FEATURED ARTICLE | NOVEMBER 1, 2016 | BY NICOLE ZAHN, UB SON DNP STUDENT
The flexibility of deciding the times of the day I would dedicate to school was a perk, but I still had some reservations: Would communication between the instructors and students be sufficient and timely? How can students complete a group project online? Would I be able to meet the deadlines?
As I navigated the program, my concerns were alleviated. My instructors were very organized and had great communication with the students. Group projects, though challenging to organize at first, allowed for flexibility in our collaboration because we didn’t have to work around class meetings. I also learned how to manage my time and busy schedule in a way that continues to benefit me outside of the (virtual) classroom.
Having successfully completed the program (class of 2016!), I can now say with confidence that earning my degree through distance learning was the best option for me. And, along the way, I discovered a few tips that helped me on my road to success:
Students have much more independence when taking an online course. Although you still need to adhere to the posted assignment deadlines, there are not required class times, so you can choose your own dedicated time to review class material. For me, it was easiest, at the beginning of every week, to review required readings, upcoming assignments and due dates to stay ahead.
The syllabus details, week by week, the course’s required (and suggested) materials, including readings, assignments, exams and any other resources or deliverables. Rubrics outline quality expectations for each assignment and offer an opportunity to critique your own work. Assignment rubrics include requirements that must be fulfilled to receive full credit. For example, discussion board rubrics include required frequency of posts and responses, as well as other criteria like references/citations.
Read your syllabus and rubrics thoroughly and continually refer to them throughout the semester. These are very important documents in online courses because they act as a guide for the entire semester. If something is unclear, ask the instructor!
Never hesitate to email or call an instructor if you have a question regarding an assignment or the course. Often times, other students have the same or a similar question – your questions help both you and your classmates to better learn the materials. Also, be timely with your communication with instructors – sooner is better when communicating with faculty. The more time you give them, the more they can help you.
The hardest (and best) part about taking online courses is deciding when to complete your work. It can be easy to tell yourself you will get to an assignment later, but life happens. The free time you anticipated early in the week isn’t always a guarantee. It is best not to procrastinate – utilize the timeframe the instructor gives you for each assignment to plan ahead! Completing assignments in advance, when possible, made my life much more manageable.
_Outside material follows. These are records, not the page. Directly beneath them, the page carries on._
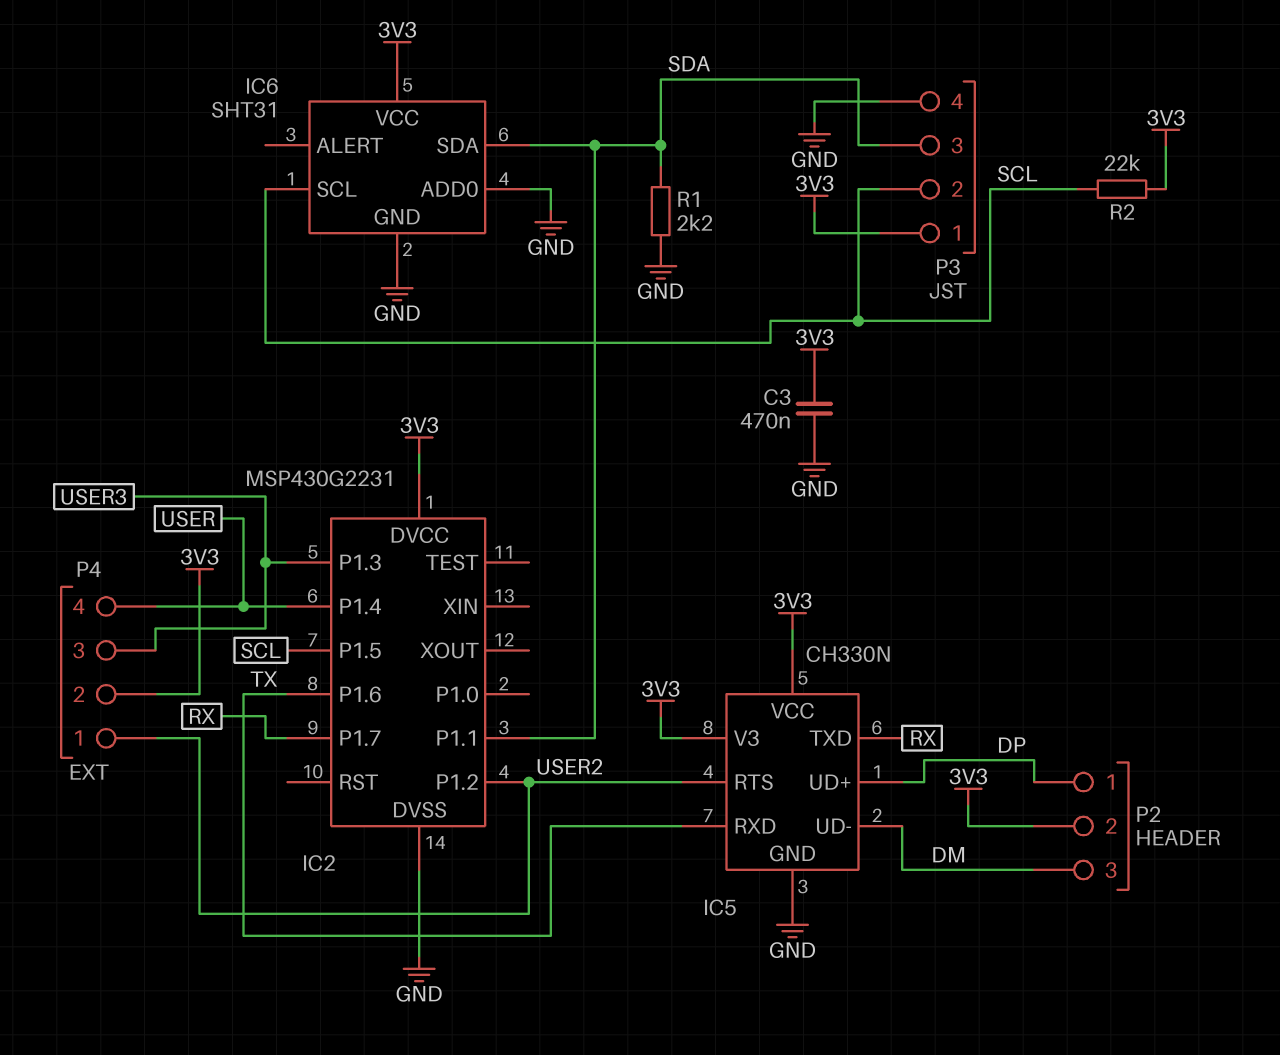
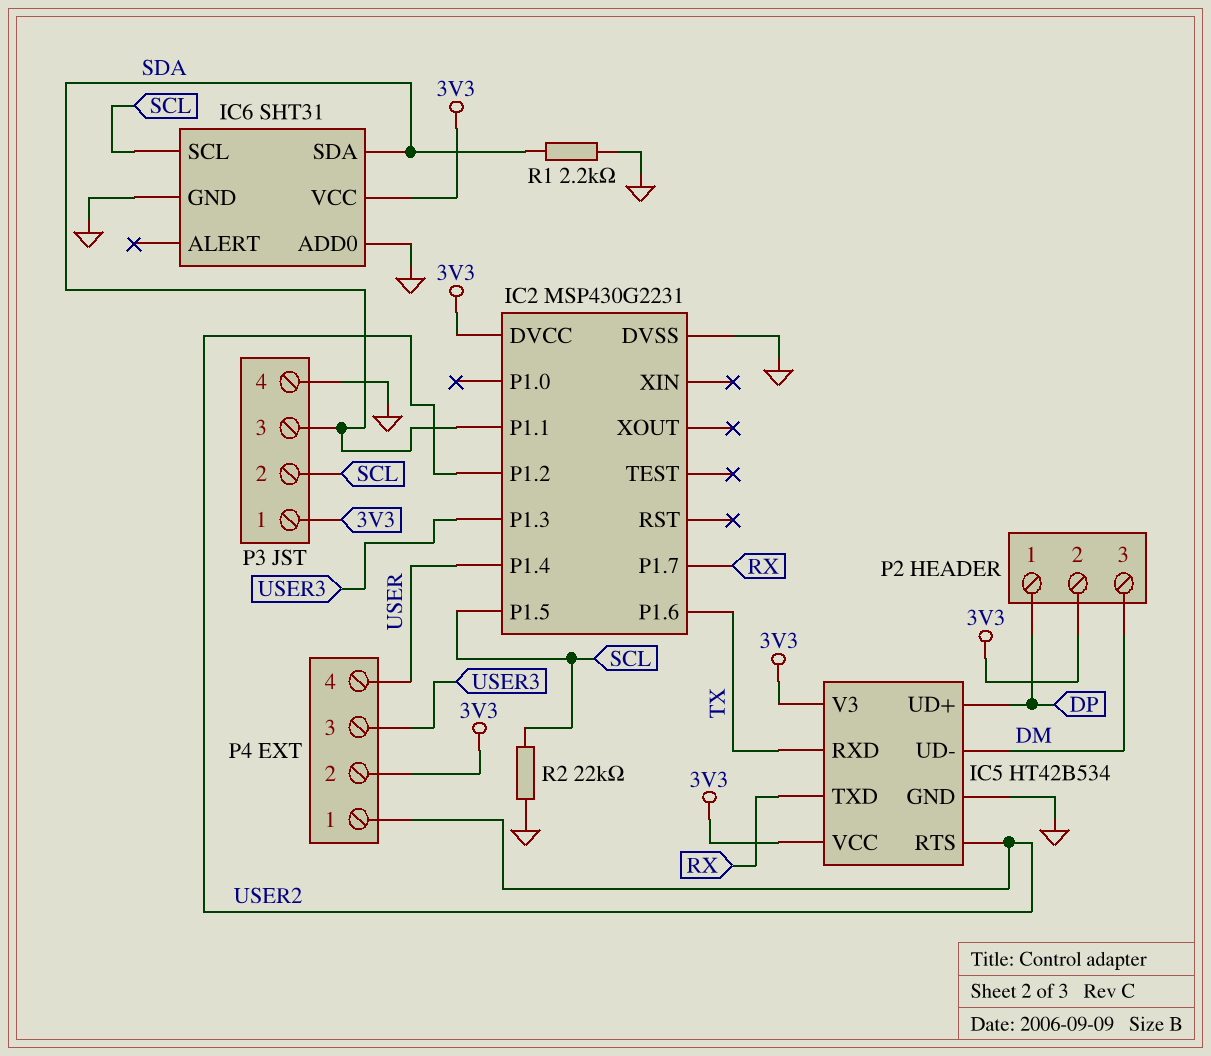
C3: 470nF (3V3, GND) -> none
IC5: CH330N -> HT42B534
R2: 22k (3V3, SCL) -> 22k (GND, SCL)

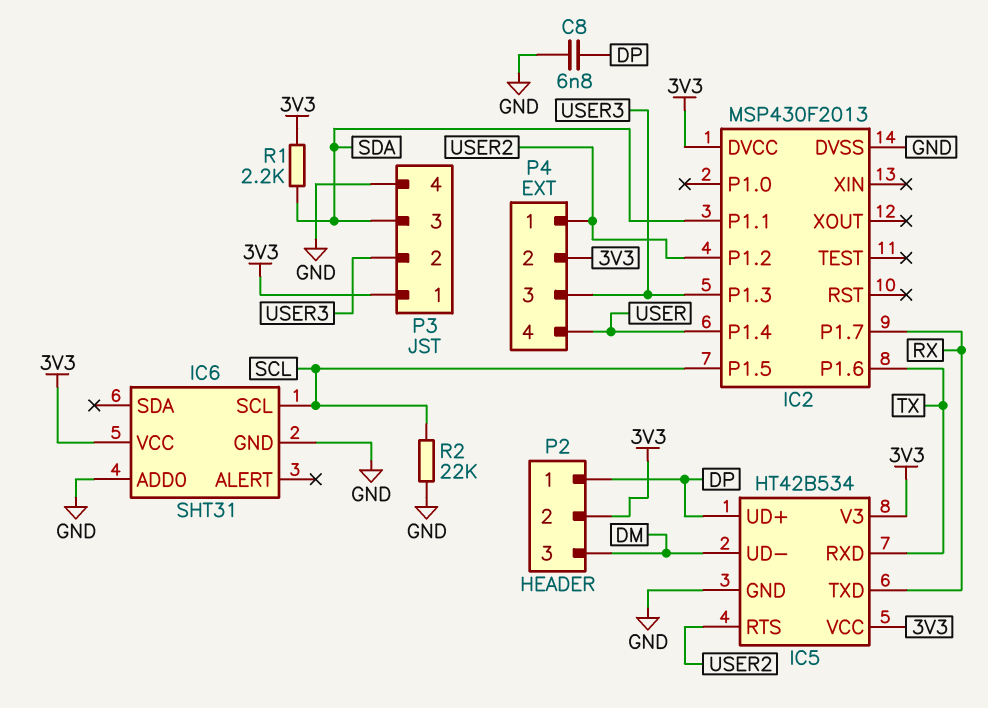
C8: none -> 6.8nF (DP, GND)
IC2: MSP430G2231 -> MSP430F2013
IC6 pin SDA: SDA -> none
P3 pin 2: SCL -> USER3
R1: 2.2k (GND, SDA) -> 2.2k (3V3, SDA)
Even though you are completing your assignments off campus, you have support from faculty and other students when you need it. Form connections with other students during discussions and group projects – you can talk to classmates to about the course material and assignments, and you become familiar with the interests of your fellow classmates. I encourage online students to find at least one other student to communicate with throughout each course.
There may be times that are stressful, especially if you do not have previous experience with distance learning. However, there are many resources -- whether it is the online library, instructors or other online students – that when fully utilized can help you achieve a depth of knowledge that we have come to expect from the traditional classroom.